Adam Mosseri. | Anthony Quintano

Instagram head Adam Mosseri has shared some end-of-year thoughts on the state of photos on social media amid an avalanche of AI slop, and has said “camera companies are betting on the wrong aesthetic.”

In a lengthy post shared to Threads and Instagram, Mosseri addressed the issue of autheticity in a world where “AI is generating photographs and videos indistinguishable from captured media.”

Moserri takes issue with the term “AI slop,” saying there is “a lot of amazing AI content,” without giving any examples.

“Unless you’re under 25 and use Instagram, you probably think of the app as a feed of square photos. The aesthetic is polished: lots of make up, skin smoothing, high contrast photography, beautiful landscapes,” Moserri says before declaring that feed “is dead.”

“People largely stopped sharing personal moments to feed years ago,” he continues. “Stories are alive and well as they provide a less pressurized way to share with your followers, but the primary way people share, even photos and videos, is in DMs.”

It is here where Mosseri takes aim at camera companies.

“The camera companies are betting on the wrong aesthetic,” he says. “They’re competing to make everyone look like a professional photographer from the past. Every year we see phone cameras boast about more megapixels and image processing. We are romanticising the past. Portrait mode is artificially blurring the background of a photograph to reproduce the soft glow you get from the shallow depth of field of a fixed lens. It looks good, and we like to look good.”

“But flattering imagery is cheap to produce and boring to consume,” he continues. “People want content that feels real. We are going to see a significant acceleration of a more raw aesthetic over the next few years. Savvy creators are going to lean into explicitly unproduced and unflattering images of themselves. In a world where everything can be perfected, imperfection becomes a signal. Rawness isn’t just aesthetic preference anymore — it’s proof. It’s defensive. A way of saying: this is real because it’s imperfect.”

But Mosseri then immediately follows the above by saying AI will soon be able to recreate imperfect imagery anyway.

“For most of my life I could safely assume that the vast majority of photographs or videos that I see are largely accurate captures of moments that happened in real life. This is clearly no longer the case and it’s going to take us, as people, years to adapt,” he says before offering some possible solutions.

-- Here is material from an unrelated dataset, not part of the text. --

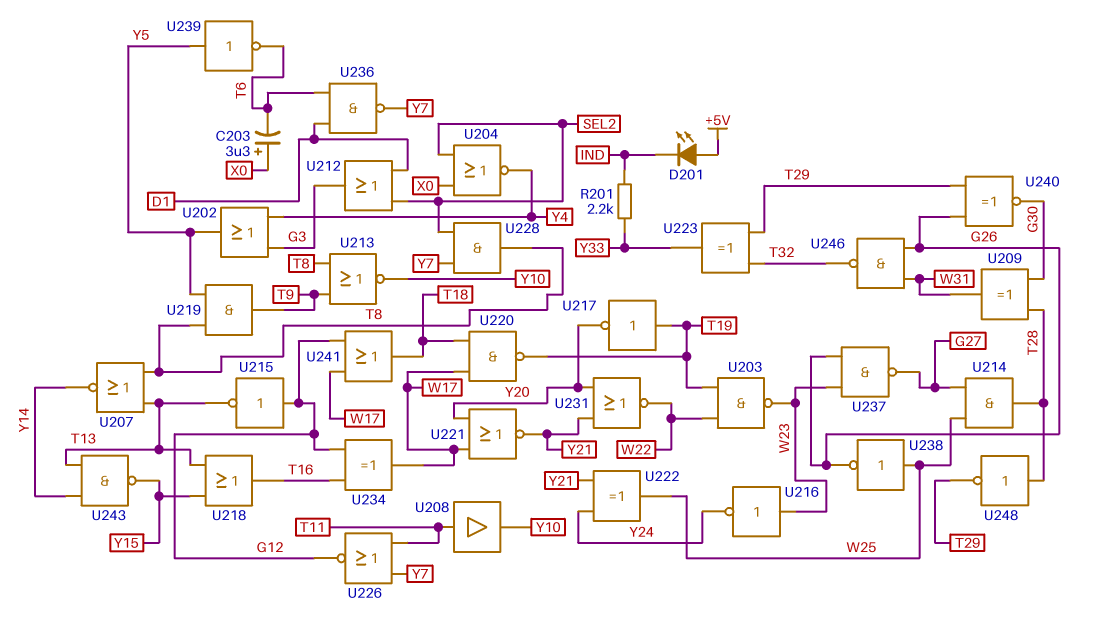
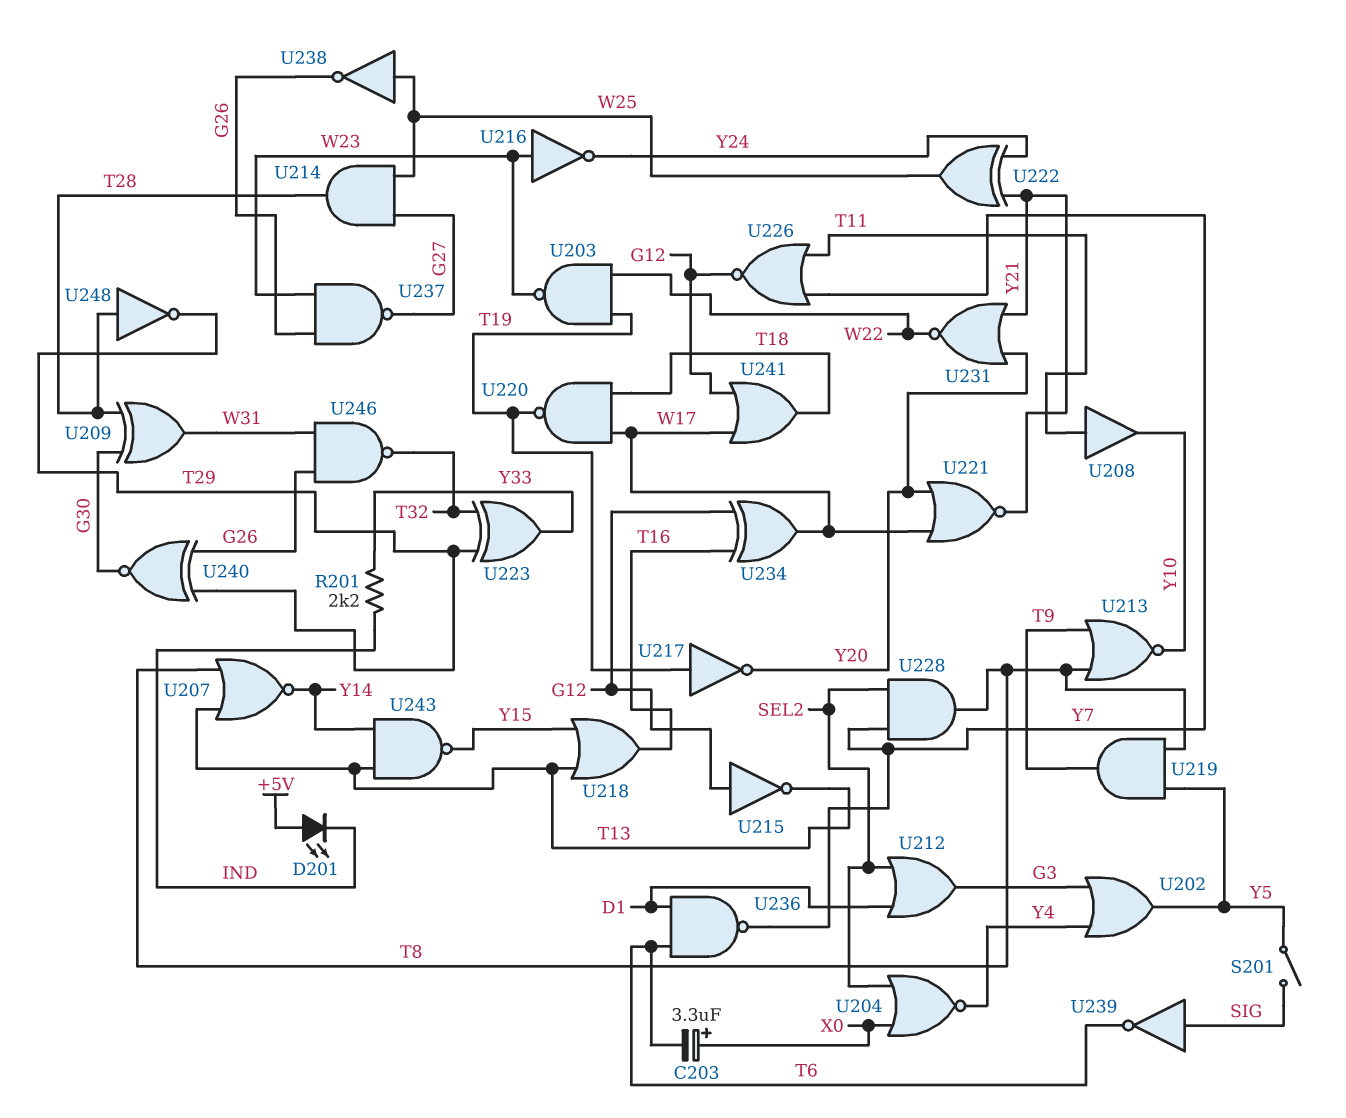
S201: none -> switch (SIG, Y5)
U239: NOT (in Y5, out T6) -> NOT (in SIG, out T6)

“Social media platforms are going to come under increasing pressure to identify and label AI-generated content as such. All the major platforms will do good work identifying AI content, but they will get worse at it over time as AI gets better at imitating reality. There is already a growing number of people who believe, as I do, that it will be more practical to fingerprint real media than fake media. Camera manufacturers could cryptographically sign images at capture, creating a chain of custody.”